Partant de là, la droite semble ne pouvoir que progresser dans cet électorat, ce qu’elle ne fait pourtant guère. Lors des municipales de 2014 et des européennes de la même année, c’est surtout vers l’abstention que se dirigent massivement les électeurs des quartiers populaires à forte proportion d’électeurs issus de l’immigration. Et si la droite y progresse parfois, c’est plus en raison de candidats locaux plus consensuels et donc moins répulsifs qu’un Nicolas Sarkozy, resté comme le candidat du "Karcher" et du débat sur l’identité nationale auprès d’une large partie de cet électorat.
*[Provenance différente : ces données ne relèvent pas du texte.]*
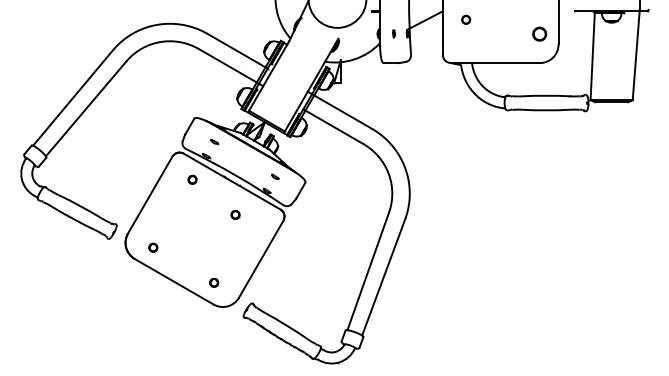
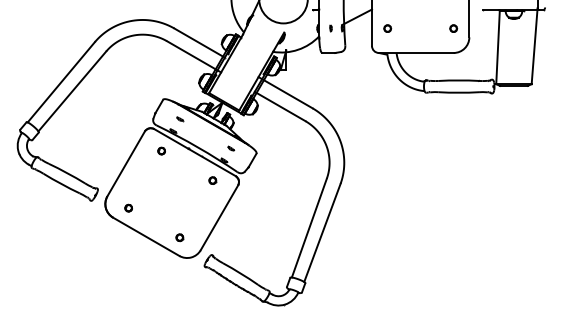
part: (465, 19) -> (387, 28), moved
part: (539, 33) -> (453, 28), size x0.62
part: (235, 214) -> (212, 180), moved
Pour l’instant, les seules exceptions à cette règle interviennent dans le cas très particulier où la droite affronte le Front National au 2ème tour d’une élection comme ce fut le cas à Perpignan lors des municipales de 2014, dans de nombreux cantons lors des départementales 2015 ou encore dans les régions Nord-Pas-de-Calais-Picardie et Provence-Alpes-Côte d’Azur lors des régionales de décembre 2015. A chaque fois, la remobilisation dans les quartiers populaires est légèrement plus grande qu’ailleurs et la droite y reçoit un soutien très net de la part de cet électorat qui d’habitude la fuit. A Perpignan, c’est dans le quartier très populaire et habituellement très à gauche du Vernet que le maire UMP sortant, Jean-Marc Pujol, a obtenu ses meilleurs résultats lors du 2ème tour face à Louis Aliot. On peut aussi prendre en exemple la progression de Christian Estrosi entre le 1er et le 2ème tour des régionales de 2015 à Marseille. Alors qu’il progresse de 36,7 points sur l’ensemble de la ville, dans les 14ème, 15ème et 16ème arrondissements, il progresse respectivement de 45,7 points, 49 points et 46 points.

Le Front National, quant à lui, malgré le lancement du collectif "banlieue patriote", reste très nettement identifié comme une menace.